The female plaintiff sustained personal injury while marketing in the old city market of Newark (now demolished) by the breaking of a skylight under which she was standing, and the fall upon her head of snow and ice, and some of the glass of the skylight. She brought this suit against the city as for negligence, before the Circuit Court *Page 259 and a jury, her husband joining his claim for damages per quod. The trial court directed a nonsuit, and this judicial action is the subject of the appeal.
There was no question about the plaintiff being where she was by invitation. The market was like any other public market, containing stands at which tenants of the city sold their wares, and Mrs. Zboyan was there marketing in the course of her household duties. Her legal status was clear.
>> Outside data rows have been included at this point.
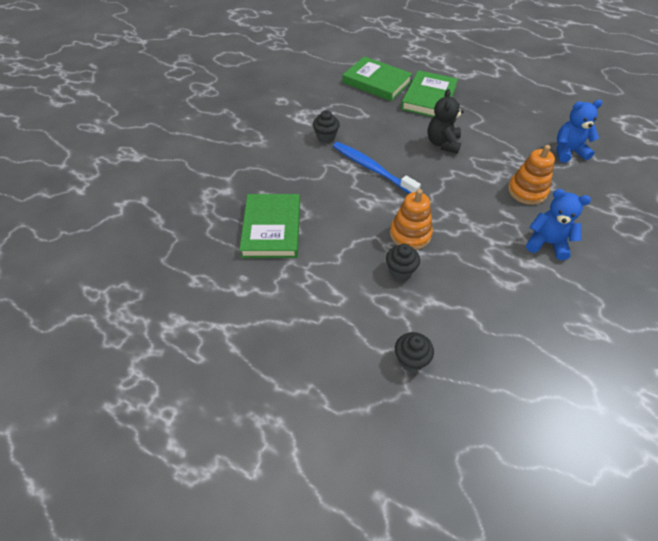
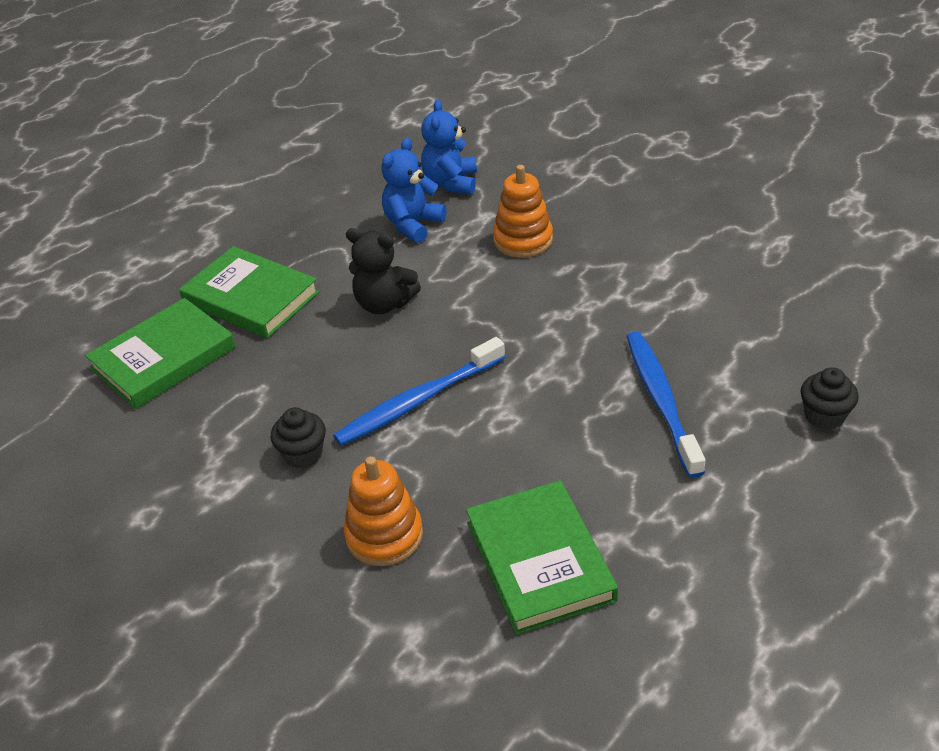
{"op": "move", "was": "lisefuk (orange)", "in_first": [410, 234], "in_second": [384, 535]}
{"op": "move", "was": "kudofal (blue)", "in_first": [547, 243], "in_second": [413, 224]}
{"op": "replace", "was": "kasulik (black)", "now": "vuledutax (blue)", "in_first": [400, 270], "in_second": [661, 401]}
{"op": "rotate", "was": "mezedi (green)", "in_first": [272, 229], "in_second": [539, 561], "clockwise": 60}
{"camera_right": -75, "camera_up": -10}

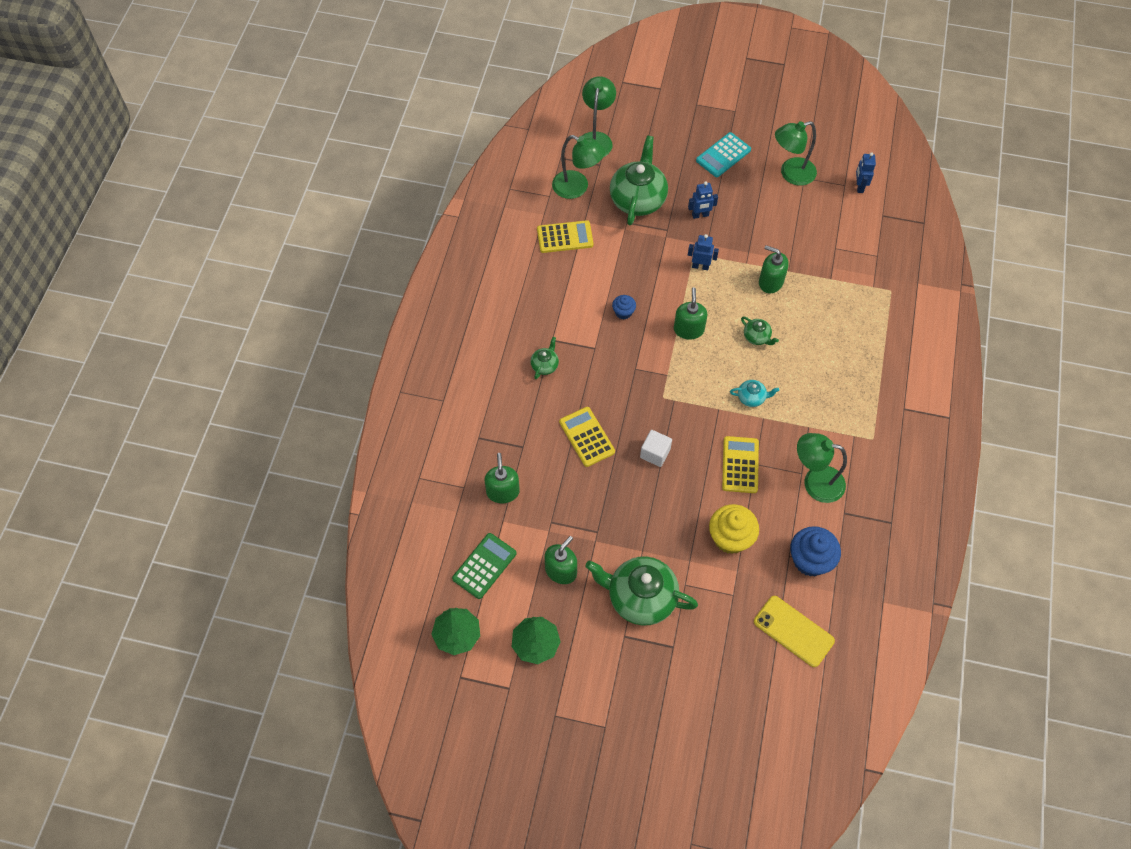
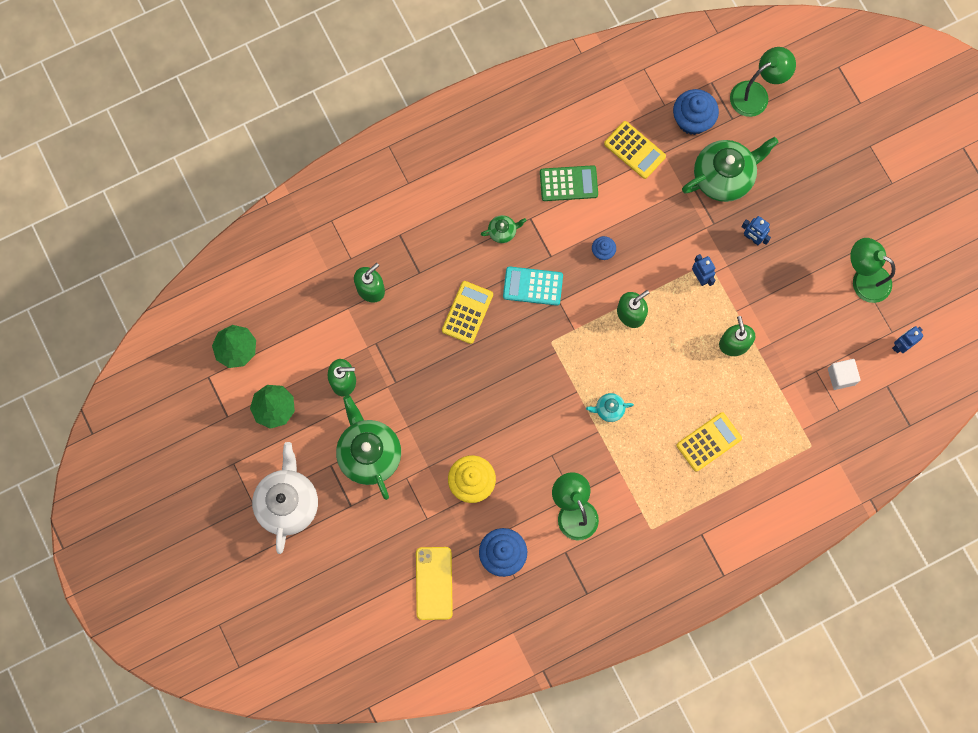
{"op": "delete", "was": "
The city owed her a duty of care. It conducted the market as a public market, it is true, but on a mercantile orquasi-mercantile basis, leasing stands to tenants at stipulated rents through an official called a market clerk, and placing the rentals in the city treasury. The case is therefore not within the rule in Freeholders v. Strader, 18 N.J.L. 108, but rather controlled by such cases as Karpinski v. South River,83 Id. 149; S.C. in Court of Errors and Appeals, 85 Id. 208, and Olesiewicz v. Camden, 100 Id. 336. With respect to this very market, the latter rule was alluded to in the per curiam opinion of this court in Ketcham v. Newark, 3 N.J. Mis. R.399; 128 Atl. Rep. 579. In the case sub judice it is not suggested that any other rule is applicable.
The real question, then, is whether there is anything in the case from which a jury might infer negligence. The trial judge correctly assumed that plaintiff was there by invitation, and that the city owed her a duty of care; but he was unable, apparently, to find any evidence of a breach of that duty, and remarked, in nonsuiting: "In the absence of any proof of the falling of this glass I will grant the motion."
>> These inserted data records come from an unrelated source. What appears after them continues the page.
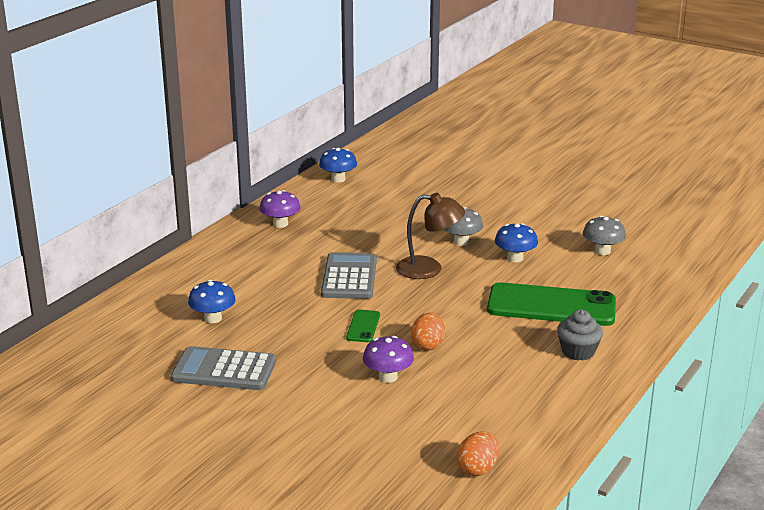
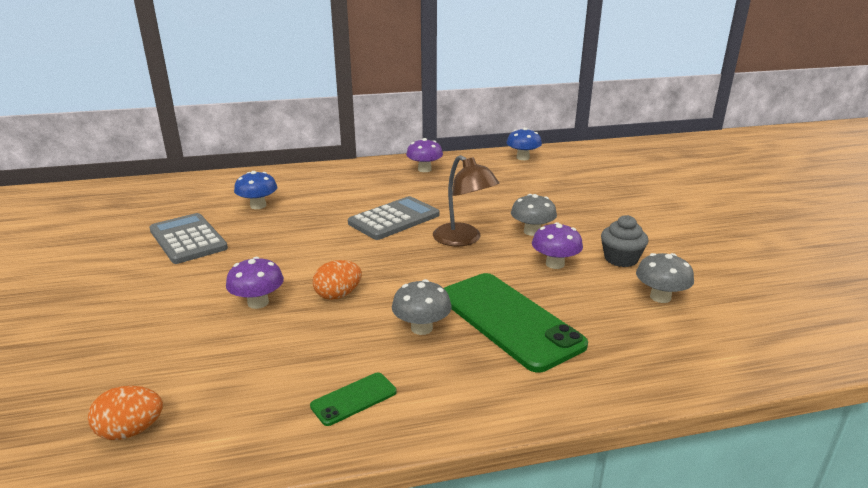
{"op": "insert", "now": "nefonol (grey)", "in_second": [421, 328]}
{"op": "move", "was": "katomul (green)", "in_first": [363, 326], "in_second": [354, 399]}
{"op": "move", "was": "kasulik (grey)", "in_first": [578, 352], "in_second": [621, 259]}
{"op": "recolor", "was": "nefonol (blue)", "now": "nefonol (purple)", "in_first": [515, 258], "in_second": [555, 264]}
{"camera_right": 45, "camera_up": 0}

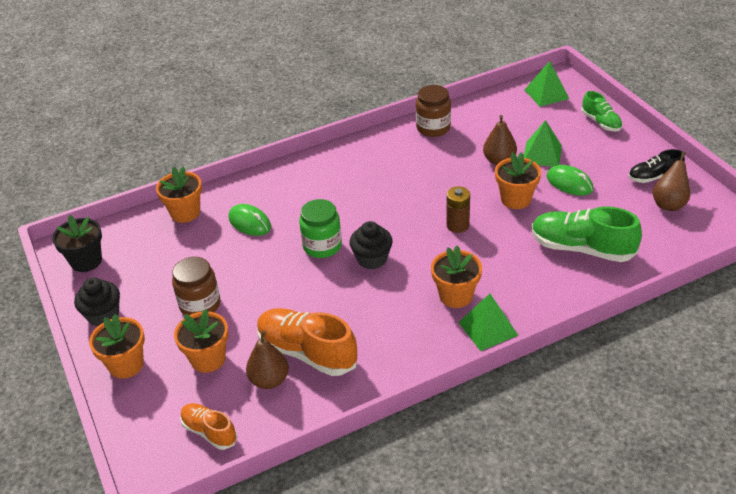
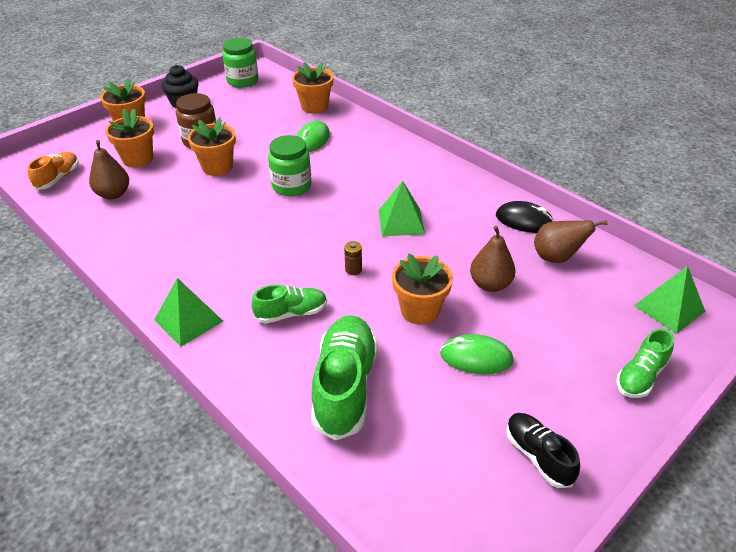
{"op": "delete", "was": "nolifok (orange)", "in_first": [307, 352]}
{"op": "delete", "was": "kasulik (black)", "in_first": [372, 259]}
{"op": "insert", "now": "nolifok (green)", "in_second": [291, 313]}
{"op": "move", "was": "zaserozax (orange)", "in_first": [456, 296], "in_second": [217, 167]}
{"op": "move", "was": "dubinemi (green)", "in_first": [542, 154], "in_second": [401, 221]}
{"op": "move", "was": "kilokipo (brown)", "in_first": [669, 204], "in_second": [556, 257]}
{"op": "replace", "was": "zaserozax (black)", "now": "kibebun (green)", "in_first": [86, 261], "in_second": [242, 81]}
{"op": "replace", "was": "kibebun (brown)", "now": "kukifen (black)", "in_first": [433, 128], "in_second": [524, 221]}
{"op": "rotate", "was": "kukifen (green)", "in_first": [569, 183], "in_second": [476, 357], "clockwise": 75}
{"op": "resize", "was": "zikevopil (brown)", "in_first": [457, 225], "in_second": [353, 269], "ratio": 0.62}
{"camera_right": 70, "camera_up": 0}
We think the nonsuit was error, and that the error lay in failing to give proper effect to the maxim res ipsa loquitur. A skylight is a part of a roof, and like the roof, is expected normally to bear not only its own weight, but any superadded weight of snow and ice that will settle upon it under ordinary meteorological conditions obtaining in the particular locality. No reason was apparent for the breaking down of four panes of this skylight, as the evidence tended to show, except its own weight and the comparatively moderate added weight of not over six inches of snow which had accumulated during the preceding three or four days. A jury might well *Page 260 say that a skylight which breaks down under that weight in our climate is defective and if it falls, gives evidence of negligence which puts the defendant to his proof.
It is true that on the plaintiffs' own case the assistant market clerk testified that he had inspected this skylight every day, and that "up to that time this pane of glass [he said there was only one pane] had been all right." What sort of an inspection he made does not appear. It was not suggested that as assistant market clerk he had gone up on the roof at any time, or indeed given more than a passing glance at the skylight from below. How many other skylights there were to inspect also does not appear.
As we view this aspect of the case, it is indistinguishable in principle from the recent decision of the Court of Errors and Appeals in Law v. Morris, 102 N.J.L. 650, in which a ceiling fell, and this was held to make a case for the jury even after both sides had been fully heard. The fact that in the present case the skylight was loaded with snow is a distinction without a difference; the requirements in the two cases are the same.
The judgment is reversed to the end that a venire de novo issue.